A dispute between King Stephen and Henry, bishop of Winchester and the papal legate in England, left the see vacant for three years before the consecration of Josceline de Bohon. Around 1150, he obtained permission from Archbishop Theobald to move the cathedral's Feast of the Relics to September 17, a double feast which permitted pilgrims a 40-day indulgence. Around the same time, the central apse was developed into a single-story chapel while the altar and reliquary were moved into the chancel. Josceline was excommunicated by Archbishop Thomas Becket in 1170, ostensibly for having assisted in the coronation of Henry II's son Henry. His case was ignored by Rome until after Becket's assassination: he was finally pardoned in 1172 and held his see until his resignation to become a Cistercian monk in 1184.

The see was again vacant for another five years before the consecration of Hubert Walter at the behest of the newly installed King Richard I. Richard's father Henry II had maintained the vacancy in order to retain its revenue, but Walter had been duly elected by the cathedral chapter at York and Richard provided him the position at Sarum in order to name his own half-brother Geoffrey as archbishop. Walter then abandoned his appeal to Rome and accompanied Richard on the Third Crusade. While abroad, he negotiated with Saladin and completed a pilgrimage to Jerusalem, but he was translated to Canterbury upon his return.

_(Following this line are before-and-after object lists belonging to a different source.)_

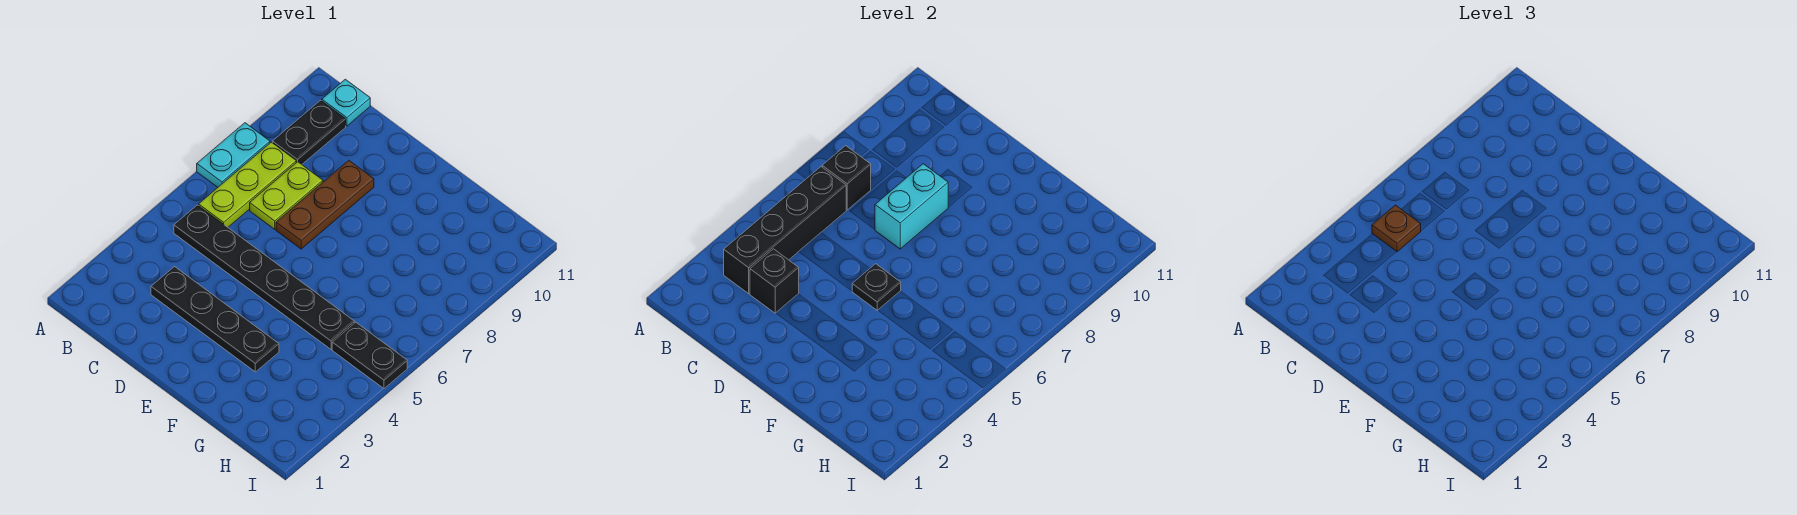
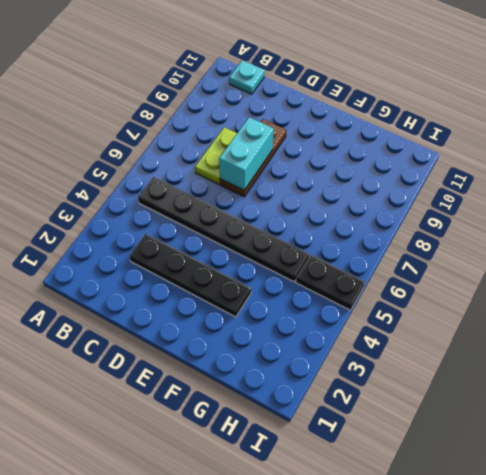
none -> cyan plate A7:A8 level 1
none -> lime plate B6:B8 level 1
none -> black plate B9:B10 level 1

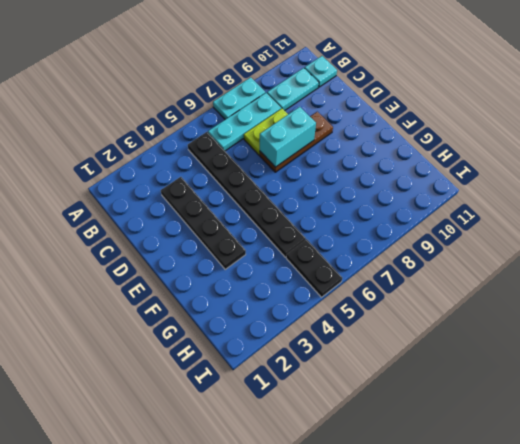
cyan plate B6:B8 level 1 -> lime plate B6:B8 level 1
cyan plate B9:B10 level 1 -> black plate B9:B10 level 1
none -> black brick B3:B6 level 2
none -> black brick B7 level 2
none -> black brick C3 level 2

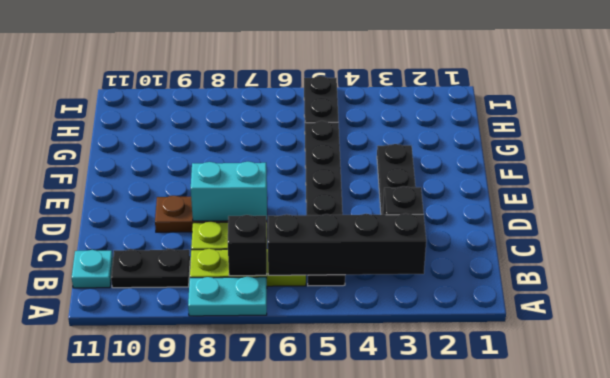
none -> black plate E5 level 2
none -> brown plate B5 level 3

The next bishop, Herbert Poore, was elected and consecrated the next year in 1194. He succeeded in naming his brother Richard as dean of the cathedral chapter in 1197 and the two of them received permission from King Richard to move the cathedral from Old Sarum, where it was exposed and lacked a large water supply, sometime before the turn of the century. The 12th-century Peter of Blois had described the old church site as "barren, dry, and solitary, exposed to the rage of the wind" and the cathedral itself as "a captive on the hill where it was built, like the ark of God shut up in the profane house of Baal." Bishop Herbert was, however, disliked by Walter, now archbishop over the diocese. He was dispossessed of his lands and forced into exile in Normandy in 1198. He was unable to return to his see until he paid a further large fine. Herbert eventually befriended King John but was unable to accomplish much in the chaos surrounding his reign. Bishop Herbert fled to Scotland in 1209 during the interdict against King John and was not restored to his diocese's temporalities until 1213. He died in 1217 and his diocese was given to his brother Richard.

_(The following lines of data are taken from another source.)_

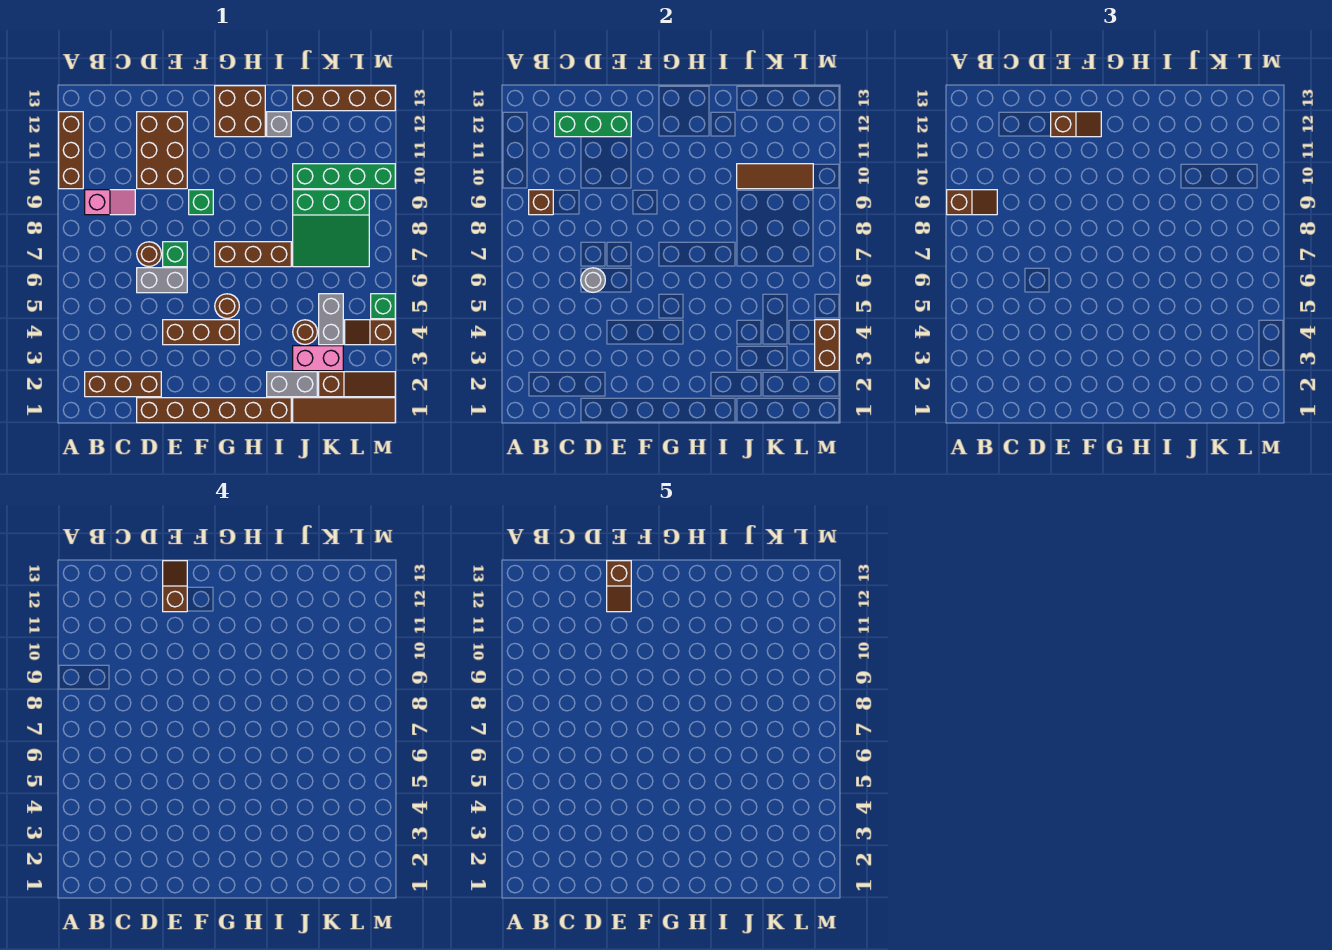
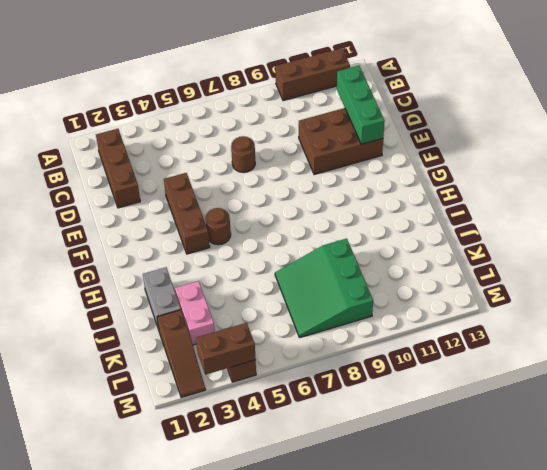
none -> pink slope B9:C9 level 1 top B
none -> brown brick D1:I1 level 1
none -> grey brick D6:E6 level 1
none -> green brick E7 level 1

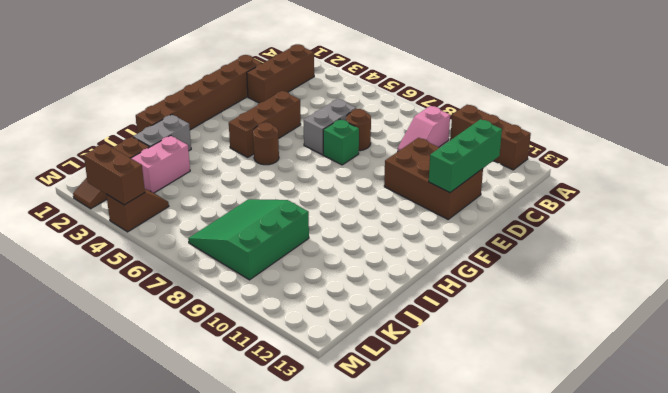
none -> green brick F9 level 1
none -> brown brick G7:I7 level 1
none -> brown brick G12:H13 level 1
none -> grey brick I12 level 1

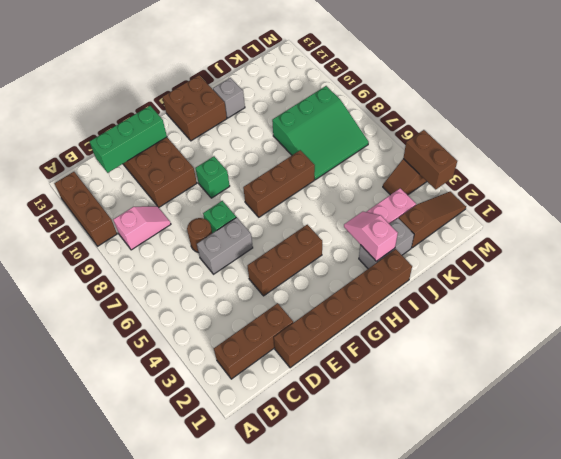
pink slope I2:I3 level 2 top 2 -> none
none -> brown round brick G5 level 1
none -> brown tile J1:M1 level 1
none -> brown round brick J4 level 1
none -> green brick J10:M10 level 1

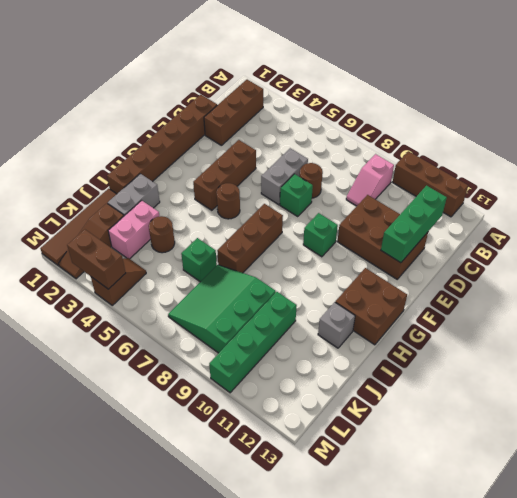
green brick J6 level 1 -> green brick M5 level 1
none -> brown brick J13:M13 level 1
none -> grey brick K4:K5 level 1
none -> brown brick B9 level 2
none -> grey round brick D6 level 2

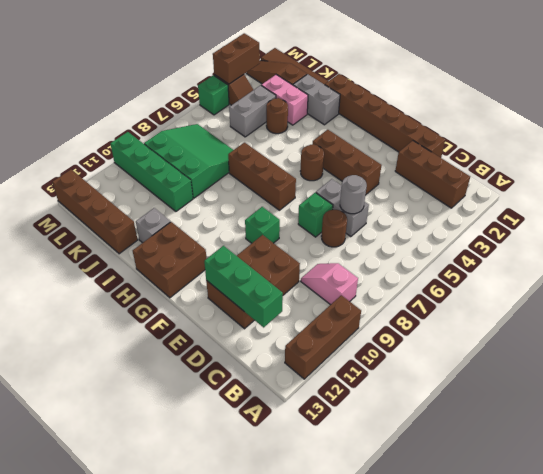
none -> brown brick B9 level 2
none -> brown tile J10:L10 level 2
none -> brown slope A9:B9 level 3 top A
none -> brown slope E12:F12 level 3 top E

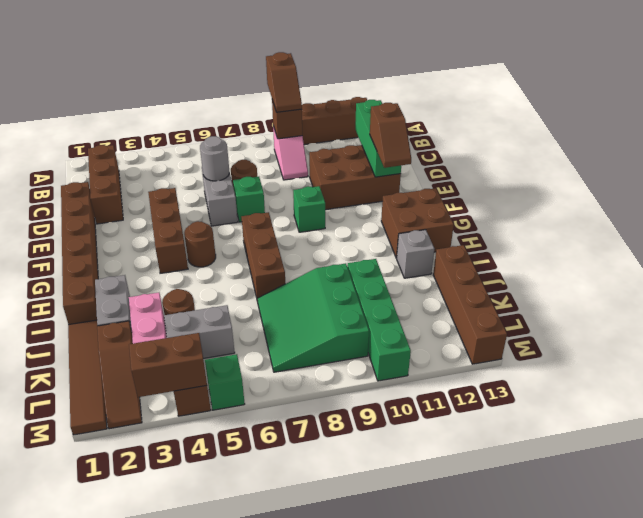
none -> brown tile J10:L10 level 2
none -> brown slope E12:E13 level 4 top 12
none -> brown slope E12:E13 level 5 top 13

A dispute between Richard and the military garrison at Old Sarum led to Richard receiving royal permission to move his seat to his estate at Merryfield in the Salisbury Plain. Old Sarum Cathedral was slowly dismantled, with its stone transported to the new site and used to construct the present Salisbury Cathedral, whose site was consecrated in 1220. The new Early English-style cathedral was completed by 1258. A licence to build the new cathedral close wall with stone from the ruins of the Old Sarum cathedral was granted in 1327; it was completed in 1331. The remains at the cathedral seem to have initially been left undisturbed: it was not until July 23 in the year of his canonization, 1457, that the relics of Saint Osmund were translated to Salisbury Cathedral.

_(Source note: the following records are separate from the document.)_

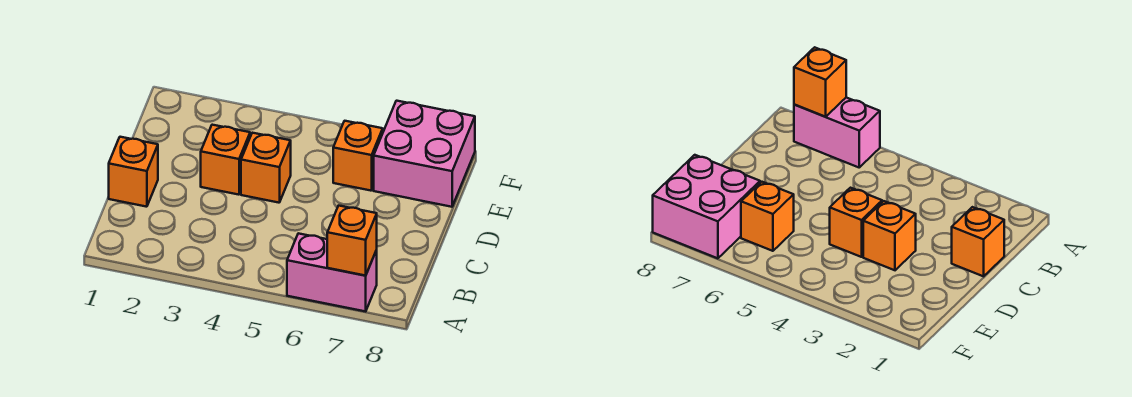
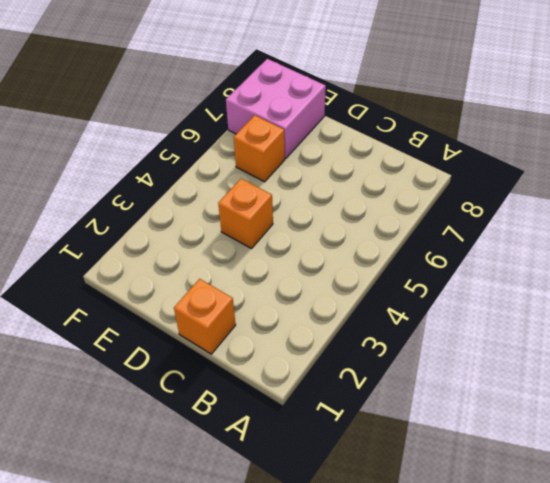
none -> pink brick A6:A7 level 1
none -> orange brick D3 level 1

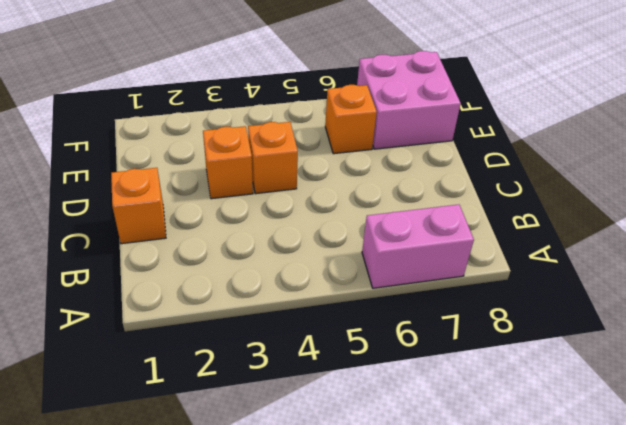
none -> orange brick A7 level 2

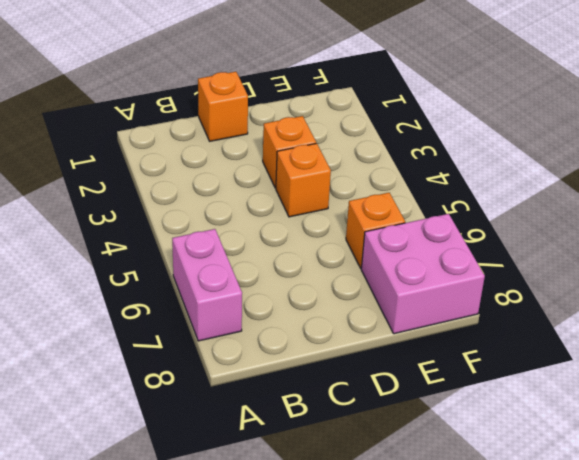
none -> orange brick A7 level 2

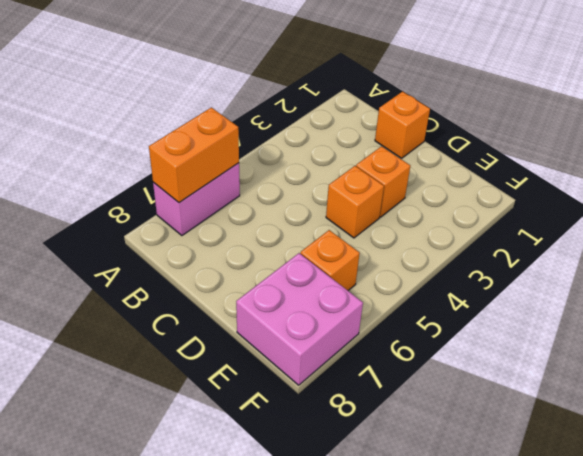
orange brick A6:A7 level 2 -> orange brick A7 level 2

The remains of the cathedral, together with the ruined 12th and 13th century fortifications, were designated as Grade I listed in 1972.

==Excavation==
The Society of Antiquaries of London embarked on an excavation campaign from 1909 to 1915, until being interrupted by the First World War. The project's director, William Henry St John Hope, died in 1919 without formally publishing any findings. Many artifacts were taken into the collections of The Salisbury Museum.